Neither of us knew the person we had promised to live with for the rest of our lives. The first bitter lessons of marriage consisted in learning to love the person we had actually married, instead of the image we wanted to have married.

We have a theory that one reason our marriage has lasted so long is that we never eat breakfast together…. I’ve learned something else about family and failure and promises: when a promise is broken, the promise still remains. In one way or another, we are all unfaithful to each other…. We do break our most solemn promises, and sometimes we break them when we don’t even realize it…. I can look at the long years of my marriage with gratitude, and hope for many more, only when I accept our failures.

My love for my husband and his for me is in that unknown, underwater area of ourselves where our separations become something new and strange, merge and penetrate like the drops of water in the sea. But we do not lose our solitudes, or our particularity, and we become more than we could alone.
This is mystery. I cannot explain it. But I have learned that it makes up for our clashes, our differences in temperament, our angers, our withdrawals, our failures to understand.

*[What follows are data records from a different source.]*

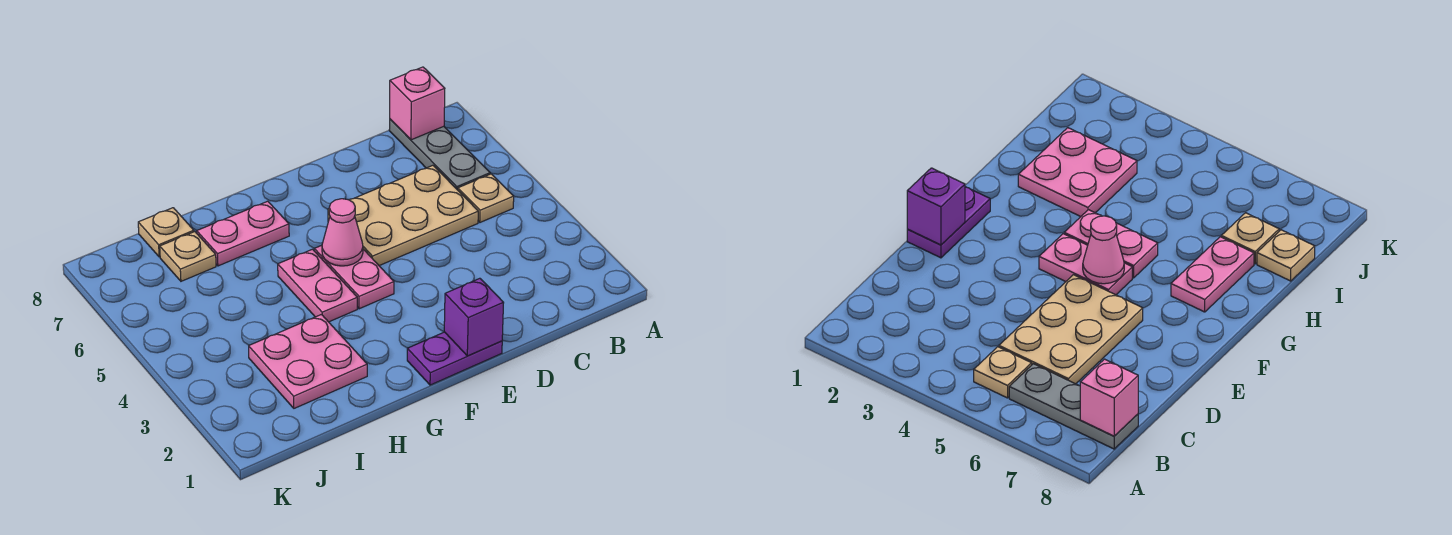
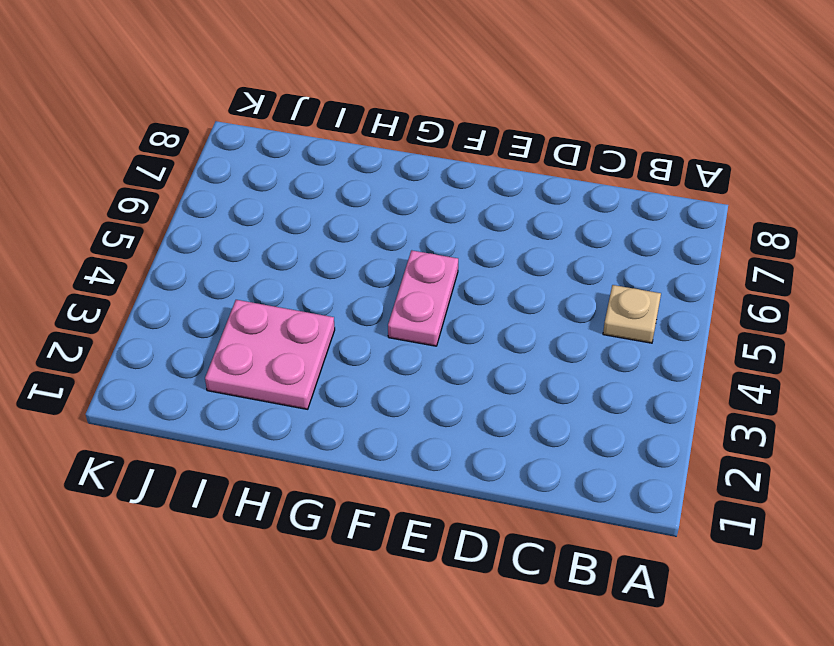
none -> grey plate B6:B8 level 1
none -> tan plate C5:E6 level 1
none -> purple plate E1:F1 level 1

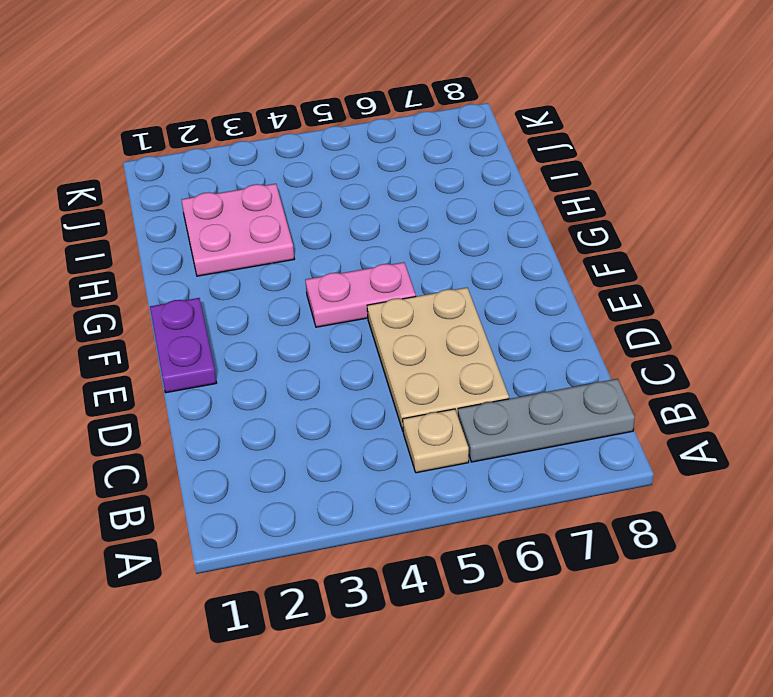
none -> pink plate G4:G5 level 1
none -> pink plate G7:H7 level 1
none -> tan plate I7 level 1

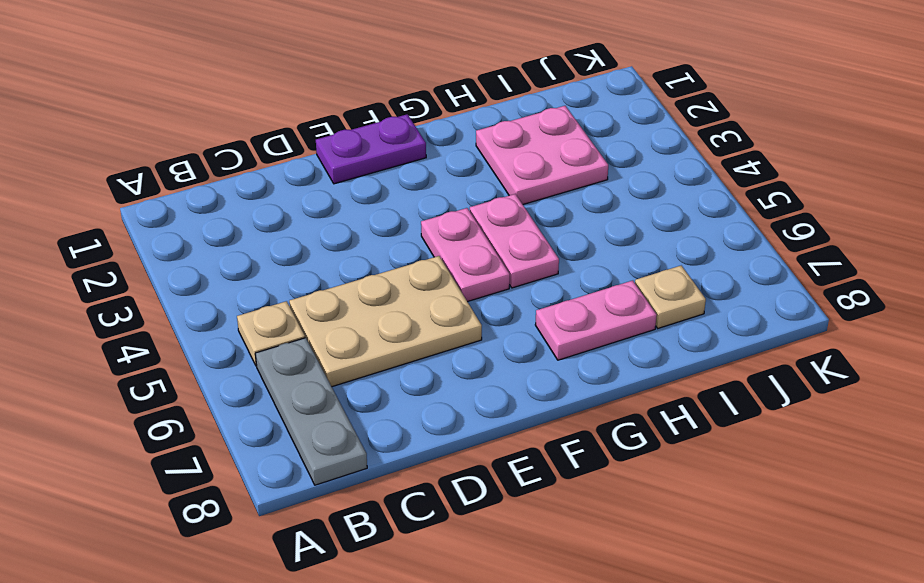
none -> tan plate I8 level 1
none -> pink brick B8 level 2
none -> purple brick E1 level 2

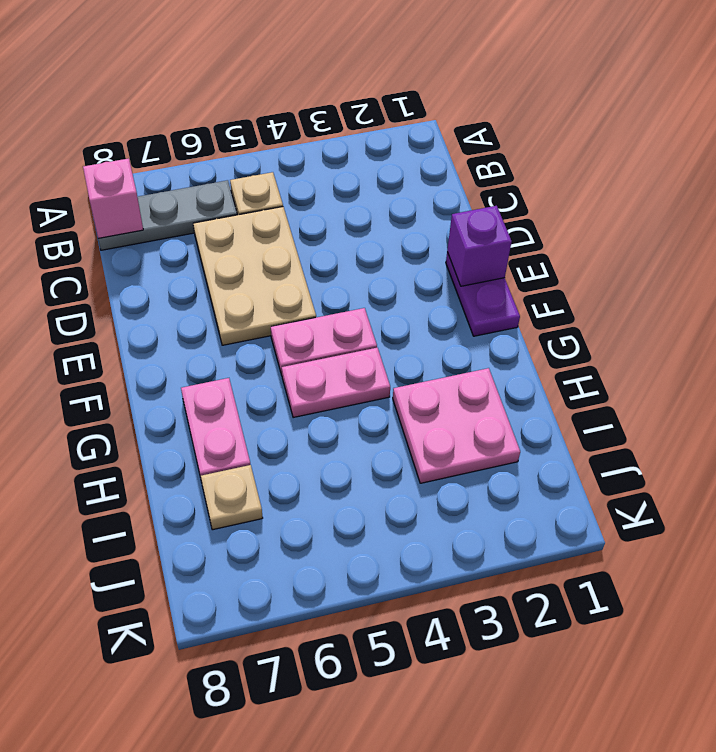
none -> tan plate I8 level 1
none -> pink cone F5 level 2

No long-term marriage is made easily, and there have been times when I’ve been so angry or so hurt that I thought my love would never recover. And then, in the midst of near despair, something has happened beneath the surface. A bright little flashing fish of hope has flicked silver fins and the water is bright and suddenly I am returned to a state of love again–till next time.

I’ve learned that there will always be a next time, and that I will submerge in darkness, but that I won’t stay submerged. And each time something has been learned under the waters; something has been gained; and a new kind of love has grown. The best I can ask for is that this love, which has been built on countless failures, will continue to grow. I can say no more than that this is mystery, and gift, and that somehow or other, through grace, our failures can be redeemed and blessed.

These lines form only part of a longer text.